L’espace virtuel des réseaux sociaux est-il devenu la place du village où l’opinion publique, ou plutôt la populace, pratique allègrement le lynchage ? Le cas récent de Béchara Asmar, président de la Confédération générale des travailleurs du Liban, en est une inquiétante illustration. Qu’est-ce qui justifie son maintien en garde à vue au moment où un gouvernement « planche » indéfiniment sur un projet de budget d’austérité, en se renvoyant la boule de feu que constitue la situation catastrophique du Liban dont nul ne veut assumer la responsabilité ?
On se souvient des allusions publiques, injurieuses et grivoises, proférées à l’encontre de feu le patriarche Sfeir par un des grands leaders politiques maronites.
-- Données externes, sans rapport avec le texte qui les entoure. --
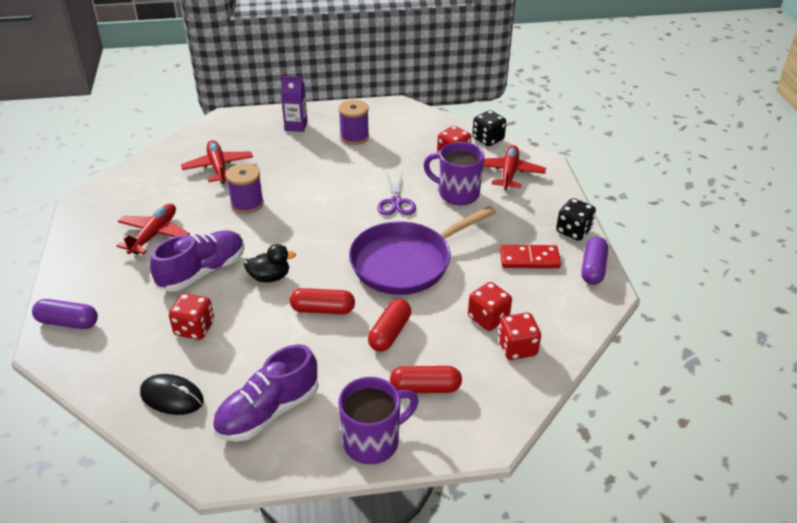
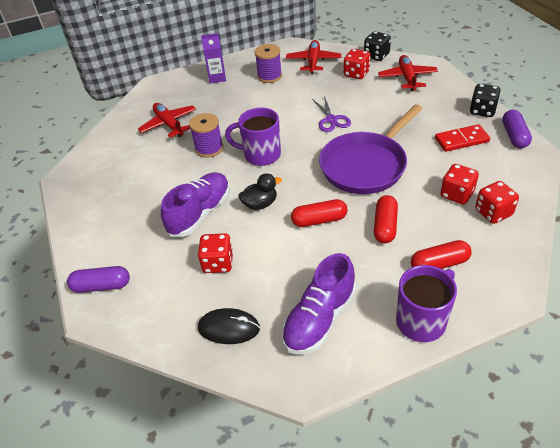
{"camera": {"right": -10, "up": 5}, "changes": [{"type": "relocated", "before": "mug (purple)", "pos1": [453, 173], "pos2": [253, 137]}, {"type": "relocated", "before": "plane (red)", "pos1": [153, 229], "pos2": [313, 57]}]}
La victime de ces propos les avait balayés du revers hautain de sa main en disant, dans son arabe impeccable : « Le réceptacle sécrète ce qu’il contient. » Point. Aucun pourvoi en justice n’avait suivi. Point.
Les propos grivois et obscènes de Béchara Asmar à l’encontre du patriarche défunt sont vulgaires et de mauvais goût. Leur diffusion sur les réseaux est un acte inconscient, irresponsable et probablement dénué d’innocence. La réaction de l’opinion publique sur les réseaux sociaux fut, et demeure, particulièrement disproportionnée et inquiétante. L’intéressé a été littéralement lynché sur la place publique virtuelle. La violence inouïe des réactions nous a remis en mémoire la pénible affaire de lynchage qui s’était déroulée en 2010 dans la localité de Ketermaya.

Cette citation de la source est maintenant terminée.